Cartoon depicting construction of chimeric proteins consisting of thirds of α3(IV)NC1 domain and homologous α1(IV)NC1 domain. After data from Chen, L, et al, Kidney Int 64:2108–2120, 2003.
Selected areas within the aminoterminus, which might disrupt antibody binding, were then targeted for point mutations within the α3 portion of the chimeric protein (8) (Figure 2). A series of constructs were shown to either maintain Goodpasture's serum antibody binding or abrogate it. For these studies rats were immunized with collagenase solubilized GBM (csGBM), which binds Goodpasture's sera, D3 which is an α1(IV)NC1 chimeric protein with 69 aminoterminal amino acids of α3(IV)NC1 which also binds Goodpasture's sera, D4, the D3 construct shortened by four amino-terminal amino acids which is nonbinding, P9 and P10, single amino acid mutants which are nonbinding, and S2, and α1(IV)NC1 domain with nine amino acids of α3(IV)NC1 domain which binds Goodpasture's sera. All rats immunized with csGBM as well as those immunized with S2, and half of D3 immunized rats developed glomerulonephritis. Positive control rats immunized with csGBM had intense GBM bound IgG deposits, but S2 and D3 rats had minimal deposits. None of D4, P9 or P10 rats developed glomerulonephritis. Lymphocytes from positive control nephritic rats proliferated with csGBM, S2 and D3 but not with D4, P9 or P10.
Fig. 2.
Cartoon of constructs and mutations used to explore aminoterminal nephritogenic epitopes. After data from Hellmark, T, et al, J Biol Chem 278:46, 516–46, 522, 2003.
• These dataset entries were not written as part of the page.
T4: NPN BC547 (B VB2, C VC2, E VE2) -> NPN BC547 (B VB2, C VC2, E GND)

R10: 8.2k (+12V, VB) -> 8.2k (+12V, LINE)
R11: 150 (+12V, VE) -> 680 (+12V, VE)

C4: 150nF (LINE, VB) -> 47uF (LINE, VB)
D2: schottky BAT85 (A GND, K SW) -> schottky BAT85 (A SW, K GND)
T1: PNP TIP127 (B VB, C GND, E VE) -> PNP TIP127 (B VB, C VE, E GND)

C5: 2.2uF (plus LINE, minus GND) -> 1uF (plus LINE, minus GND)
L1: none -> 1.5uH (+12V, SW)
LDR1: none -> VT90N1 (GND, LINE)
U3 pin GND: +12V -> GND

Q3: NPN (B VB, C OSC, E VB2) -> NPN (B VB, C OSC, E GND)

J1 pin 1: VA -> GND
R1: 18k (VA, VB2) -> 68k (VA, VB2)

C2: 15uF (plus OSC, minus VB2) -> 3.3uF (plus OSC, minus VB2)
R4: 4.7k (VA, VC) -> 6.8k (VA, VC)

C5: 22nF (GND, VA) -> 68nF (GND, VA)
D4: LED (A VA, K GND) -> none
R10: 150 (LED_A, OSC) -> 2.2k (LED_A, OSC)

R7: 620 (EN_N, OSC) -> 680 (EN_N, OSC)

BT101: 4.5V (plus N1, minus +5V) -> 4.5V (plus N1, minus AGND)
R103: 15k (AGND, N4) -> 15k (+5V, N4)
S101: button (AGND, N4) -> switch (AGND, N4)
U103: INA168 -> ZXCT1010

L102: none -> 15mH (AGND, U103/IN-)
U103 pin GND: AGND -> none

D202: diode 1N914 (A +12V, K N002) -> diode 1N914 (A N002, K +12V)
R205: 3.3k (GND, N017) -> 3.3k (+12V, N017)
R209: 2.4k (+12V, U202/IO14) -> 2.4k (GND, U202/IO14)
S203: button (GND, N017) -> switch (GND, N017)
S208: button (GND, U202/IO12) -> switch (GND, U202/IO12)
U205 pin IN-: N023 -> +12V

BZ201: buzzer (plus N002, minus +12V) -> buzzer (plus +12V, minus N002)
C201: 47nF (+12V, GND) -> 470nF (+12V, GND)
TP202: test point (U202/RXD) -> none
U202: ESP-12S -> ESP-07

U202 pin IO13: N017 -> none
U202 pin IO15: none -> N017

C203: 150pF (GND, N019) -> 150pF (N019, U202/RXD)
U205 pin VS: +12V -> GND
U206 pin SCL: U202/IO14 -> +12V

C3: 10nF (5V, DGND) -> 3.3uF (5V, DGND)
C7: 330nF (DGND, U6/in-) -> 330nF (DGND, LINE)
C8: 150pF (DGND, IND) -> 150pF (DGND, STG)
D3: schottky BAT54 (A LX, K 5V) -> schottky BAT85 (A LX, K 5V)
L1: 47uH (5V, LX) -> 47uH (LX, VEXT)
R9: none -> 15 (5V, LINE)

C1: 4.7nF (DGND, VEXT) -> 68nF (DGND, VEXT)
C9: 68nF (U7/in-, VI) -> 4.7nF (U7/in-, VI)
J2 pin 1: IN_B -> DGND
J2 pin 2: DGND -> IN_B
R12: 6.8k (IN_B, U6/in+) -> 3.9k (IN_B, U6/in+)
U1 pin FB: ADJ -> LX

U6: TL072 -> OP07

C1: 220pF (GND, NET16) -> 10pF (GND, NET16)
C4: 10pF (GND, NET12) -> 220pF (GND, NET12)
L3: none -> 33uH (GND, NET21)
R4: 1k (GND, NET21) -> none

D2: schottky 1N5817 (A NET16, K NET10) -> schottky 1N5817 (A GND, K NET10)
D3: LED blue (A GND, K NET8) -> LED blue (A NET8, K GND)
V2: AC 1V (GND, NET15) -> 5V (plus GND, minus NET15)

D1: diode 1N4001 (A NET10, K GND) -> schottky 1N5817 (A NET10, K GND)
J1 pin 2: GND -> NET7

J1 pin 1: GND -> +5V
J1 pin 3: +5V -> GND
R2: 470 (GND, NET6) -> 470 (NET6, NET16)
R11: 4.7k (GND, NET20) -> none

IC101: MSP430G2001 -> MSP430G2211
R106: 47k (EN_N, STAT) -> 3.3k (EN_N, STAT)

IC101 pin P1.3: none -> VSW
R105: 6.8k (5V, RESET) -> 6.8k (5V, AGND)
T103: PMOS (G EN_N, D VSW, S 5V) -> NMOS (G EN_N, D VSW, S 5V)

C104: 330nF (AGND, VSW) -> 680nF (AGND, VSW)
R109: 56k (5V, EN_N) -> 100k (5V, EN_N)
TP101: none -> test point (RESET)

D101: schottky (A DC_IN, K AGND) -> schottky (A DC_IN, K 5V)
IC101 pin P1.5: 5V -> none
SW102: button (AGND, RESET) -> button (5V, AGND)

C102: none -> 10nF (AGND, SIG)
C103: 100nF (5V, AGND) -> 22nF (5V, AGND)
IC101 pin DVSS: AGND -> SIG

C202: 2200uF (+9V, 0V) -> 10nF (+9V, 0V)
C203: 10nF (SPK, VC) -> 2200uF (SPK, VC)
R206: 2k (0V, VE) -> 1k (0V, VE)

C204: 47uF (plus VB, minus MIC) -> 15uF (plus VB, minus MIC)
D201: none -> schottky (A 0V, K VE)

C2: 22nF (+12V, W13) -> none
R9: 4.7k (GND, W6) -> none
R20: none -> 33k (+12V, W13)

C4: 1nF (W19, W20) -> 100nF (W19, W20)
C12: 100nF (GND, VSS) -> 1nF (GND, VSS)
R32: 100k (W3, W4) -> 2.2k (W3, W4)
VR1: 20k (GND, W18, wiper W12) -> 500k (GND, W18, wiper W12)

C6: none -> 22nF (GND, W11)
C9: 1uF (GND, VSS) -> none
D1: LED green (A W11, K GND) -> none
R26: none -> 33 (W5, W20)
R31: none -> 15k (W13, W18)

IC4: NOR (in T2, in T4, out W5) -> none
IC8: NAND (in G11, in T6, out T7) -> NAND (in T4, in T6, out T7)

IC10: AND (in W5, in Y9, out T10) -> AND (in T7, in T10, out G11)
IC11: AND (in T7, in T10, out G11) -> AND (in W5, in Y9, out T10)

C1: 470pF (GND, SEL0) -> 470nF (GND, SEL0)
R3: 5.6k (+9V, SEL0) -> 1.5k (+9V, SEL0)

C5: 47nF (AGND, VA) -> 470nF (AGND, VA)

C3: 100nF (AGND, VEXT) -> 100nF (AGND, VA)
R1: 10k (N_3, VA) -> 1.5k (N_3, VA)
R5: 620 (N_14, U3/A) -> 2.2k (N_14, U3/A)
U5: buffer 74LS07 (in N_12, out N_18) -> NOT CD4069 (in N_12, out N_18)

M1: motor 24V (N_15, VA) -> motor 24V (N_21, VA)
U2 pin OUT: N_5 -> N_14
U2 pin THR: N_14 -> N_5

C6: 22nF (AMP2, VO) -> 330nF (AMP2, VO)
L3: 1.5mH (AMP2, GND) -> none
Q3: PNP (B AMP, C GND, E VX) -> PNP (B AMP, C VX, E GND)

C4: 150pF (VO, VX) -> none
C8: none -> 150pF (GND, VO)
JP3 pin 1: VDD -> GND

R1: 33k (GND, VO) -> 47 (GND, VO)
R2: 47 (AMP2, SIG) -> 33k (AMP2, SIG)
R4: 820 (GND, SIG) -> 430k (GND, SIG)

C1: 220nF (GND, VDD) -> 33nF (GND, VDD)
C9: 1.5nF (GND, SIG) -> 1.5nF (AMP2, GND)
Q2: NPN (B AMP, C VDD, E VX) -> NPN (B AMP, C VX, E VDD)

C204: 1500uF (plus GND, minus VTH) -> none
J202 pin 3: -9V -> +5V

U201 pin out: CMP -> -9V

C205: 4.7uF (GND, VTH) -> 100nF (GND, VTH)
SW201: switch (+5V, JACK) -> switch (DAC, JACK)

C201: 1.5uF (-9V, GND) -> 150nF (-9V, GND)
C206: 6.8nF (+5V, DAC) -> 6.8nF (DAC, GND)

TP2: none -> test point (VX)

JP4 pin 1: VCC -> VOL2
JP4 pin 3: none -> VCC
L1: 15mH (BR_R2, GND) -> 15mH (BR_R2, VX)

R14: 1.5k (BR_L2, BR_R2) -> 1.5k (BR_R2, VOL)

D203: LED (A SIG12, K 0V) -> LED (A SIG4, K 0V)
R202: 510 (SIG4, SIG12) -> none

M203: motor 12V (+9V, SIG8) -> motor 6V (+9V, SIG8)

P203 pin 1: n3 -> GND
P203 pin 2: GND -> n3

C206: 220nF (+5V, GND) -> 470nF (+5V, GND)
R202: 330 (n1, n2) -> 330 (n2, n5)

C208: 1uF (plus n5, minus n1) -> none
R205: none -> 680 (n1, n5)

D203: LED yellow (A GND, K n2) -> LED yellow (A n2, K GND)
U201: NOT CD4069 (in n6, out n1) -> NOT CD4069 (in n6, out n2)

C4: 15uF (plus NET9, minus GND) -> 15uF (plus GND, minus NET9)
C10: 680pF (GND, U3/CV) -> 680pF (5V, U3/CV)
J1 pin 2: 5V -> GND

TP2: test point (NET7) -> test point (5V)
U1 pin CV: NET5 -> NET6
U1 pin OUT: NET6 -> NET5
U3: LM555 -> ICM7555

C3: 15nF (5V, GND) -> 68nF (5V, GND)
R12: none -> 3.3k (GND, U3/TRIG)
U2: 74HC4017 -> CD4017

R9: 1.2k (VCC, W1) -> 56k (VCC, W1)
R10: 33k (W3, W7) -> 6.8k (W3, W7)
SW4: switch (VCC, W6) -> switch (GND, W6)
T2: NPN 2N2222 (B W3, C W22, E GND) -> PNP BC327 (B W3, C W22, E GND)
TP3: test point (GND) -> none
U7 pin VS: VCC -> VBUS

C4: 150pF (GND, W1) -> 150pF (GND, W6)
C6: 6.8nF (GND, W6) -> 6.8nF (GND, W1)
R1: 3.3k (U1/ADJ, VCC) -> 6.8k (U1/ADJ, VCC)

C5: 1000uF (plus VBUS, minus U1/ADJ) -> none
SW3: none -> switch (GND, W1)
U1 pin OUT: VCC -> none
These studies showed that discrete segments of α3(IV)NC1 within the α1(IV)NC1 backbone can induce glomerulonephritis and that single amino acid mutations within the epitope render the antigen unresponsive to Goodpasture's sera and incapable of inducing glomerulonephritis. They also define a critical amino acid sequence within α3(IV)NC1 of nine or less amino acid which confers the ability to induce glomerulonephritis to the non-nephritogenic α1(IV)NC1 but without antibody binding. We postulated that this latter region could be a T-cell epitope responsible for inducing glomerulonephritis in rats and possibly associated with Goodpasture's syndrome in man. We therefore constructed peptides spanning this nine amino acid region based upon the human sequence for α3(IV)NC1 domain (Figure 3). Surprisingly, none of 50 rats immunized under various conditions with a 21 mer peptide developed disease. We next changed the amino acid in position 19 from isoleucine to asparagine, the rat sequence, and shortened the sequence to 13 amino acids. 21 of 26 rats developed severe glomerulonephritis with crescents, proteinuria and hematuria with decreased kidney function (29). There was no antibody bound on the GBM in two thirds of animals nor any circulating anti-GBM antibody. There was no correlation between severity of histologic damage and antibody deposits. Eluates from the nephritic kidneys and serum of antibody negative rats fixed equally to immunizing peptide and did not bind to recombinant α3(IV)NC1 domain. Rat lymphocytes underwent proliferation in response to the peptides. Peptides not encompassing the region but involving all of the rest of α3NC1 domain failed to induce glomerulonephritis. Substitution of asparagine at position 19 in the original 21 amino acid sequence converted it to a nephritogenic peptide.
Fig. 3.
Sequence of the peptides used to immunize rats.
Discussion
These findings demonstrate that discrete segments of α3(IV)NC1 can induce glomerulonephritis and that single amino acid mutations can render the epitope unresponsive to both antibody binding and induction of glomerulonephritis. They define a critical limited amino acid sequence within this region associated with glomerulonephritis without antibody and show that this region contains a T-cell epitope responsible for induction of glomerulonephritis without antibody in this model of rats and possibly in humans.
ACKNOWLEDGMENT
This work was supported by USPHS Grant DK 55801 from the NIDDK, K2001-71X-09487-11C from the Swedish Research Council, the Tegger Foundation and the Swedish Society for Medical Research (SSMF). We thank the Biomolecular Research Facility at University of Virginia for their expert support on protein sequencing, and Dr. Peter Lobo for collaboration with the cell proliferation assays. We are grateful to Ms. Chun Gao for her excellent technical assistance. We thank Joyce De Guzman for secretarial assistance and Lena Gunnarsson for technical assistance.
DISCUSSION
Wolf, Boston: What happens in the lungs?
Bolton, Charlottesville: These animals have mild pulmonary hemorrhage and petechiae in the lungs, but don't develop the full blown syndrome that we see in humans. This is probably because in almost in all cases of human pulmonary hemorrhage associated with antibodies, there's a predisposing insult to the lungs. So it occurs with high association with smoking, or possibly petroleum fume exposure, etc. If you put gasoline down the trachea of rabbits or injure the endothelium in the lung with oxygen, then you can induce a full blown pulmonary syndrome.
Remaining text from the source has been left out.